Down in the lobby, Argento had to have heard the gunfire. Without radios, their cell phones were their only means of communication.
Harvath pulled his out to call him and tell him what was going on, but he saw that Argento had already texted him.
I’m coming up south stairwell.
He couldn’t let him do that. That was where the injured shooter was. Argento would run right into him.
Pushing into the hall, he hit the Dial button on his phone as he rushed toward the south stairs with his gun up and ready.
Before he could get there, the whole building shook with two horrible explosions.
They had come from the stairwell. Without even opening the door and seeing the destruction, he knew what had happened — a pair of grenades had been detonated.

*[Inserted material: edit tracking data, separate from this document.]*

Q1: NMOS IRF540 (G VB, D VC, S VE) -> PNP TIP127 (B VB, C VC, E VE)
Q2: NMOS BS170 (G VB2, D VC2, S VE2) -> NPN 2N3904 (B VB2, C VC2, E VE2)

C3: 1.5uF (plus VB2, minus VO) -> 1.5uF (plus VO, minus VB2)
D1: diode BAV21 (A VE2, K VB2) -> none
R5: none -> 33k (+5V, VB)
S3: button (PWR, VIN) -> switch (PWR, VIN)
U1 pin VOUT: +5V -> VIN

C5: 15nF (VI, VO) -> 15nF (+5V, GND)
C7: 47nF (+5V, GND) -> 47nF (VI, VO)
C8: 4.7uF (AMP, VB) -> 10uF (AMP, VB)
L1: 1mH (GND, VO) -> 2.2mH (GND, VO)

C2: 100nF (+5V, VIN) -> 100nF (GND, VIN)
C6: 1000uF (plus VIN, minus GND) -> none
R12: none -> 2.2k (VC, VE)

Bracing for gunfire, or even more grenades, Harvath flung open the stairwell door. One flight down, bleeding badly from both legs, was the man they had been chasing.
It took everything Harvath had not to finish the job and put a bullet in him right there. “Hands!” he yelled. “Show me your hands! Do it now!”
Slowly, the man complied.
With his gun trained on him, Harvath descended the stairs and kicked his pistol away. When he was sure he wasn’t hiding a live grenade, ready to blow them both up, he rolled the man onto his stomach, flex-cuffed his hands behind his back, and searched him for other weapons.

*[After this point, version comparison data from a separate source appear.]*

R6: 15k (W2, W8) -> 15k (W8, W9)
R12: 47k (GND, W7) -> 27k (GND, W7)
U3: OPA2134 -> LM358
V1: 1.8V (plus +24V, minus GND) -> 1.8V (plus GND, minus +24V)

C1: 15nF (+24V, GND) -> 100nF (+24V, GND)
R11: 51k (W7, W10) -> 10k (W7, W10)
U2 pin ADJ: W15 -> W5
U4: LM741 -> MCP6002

Confident that he was clean, Harvath peered over the railing. There, halfway between floors, was Argento. The grenades had torn him apart. Harvath had no words.
From the ground floor, he could hear the tactical team, finally on scene, entering the stairwell.
CHAPTER 91
Harvath stood at the windows of the Old Man’s study and looked out. The weather was already changing. There wouldn’t be an Indian Summer this year. Winter would be here soon, and by all accounts, it was going to be long, hard, and cold.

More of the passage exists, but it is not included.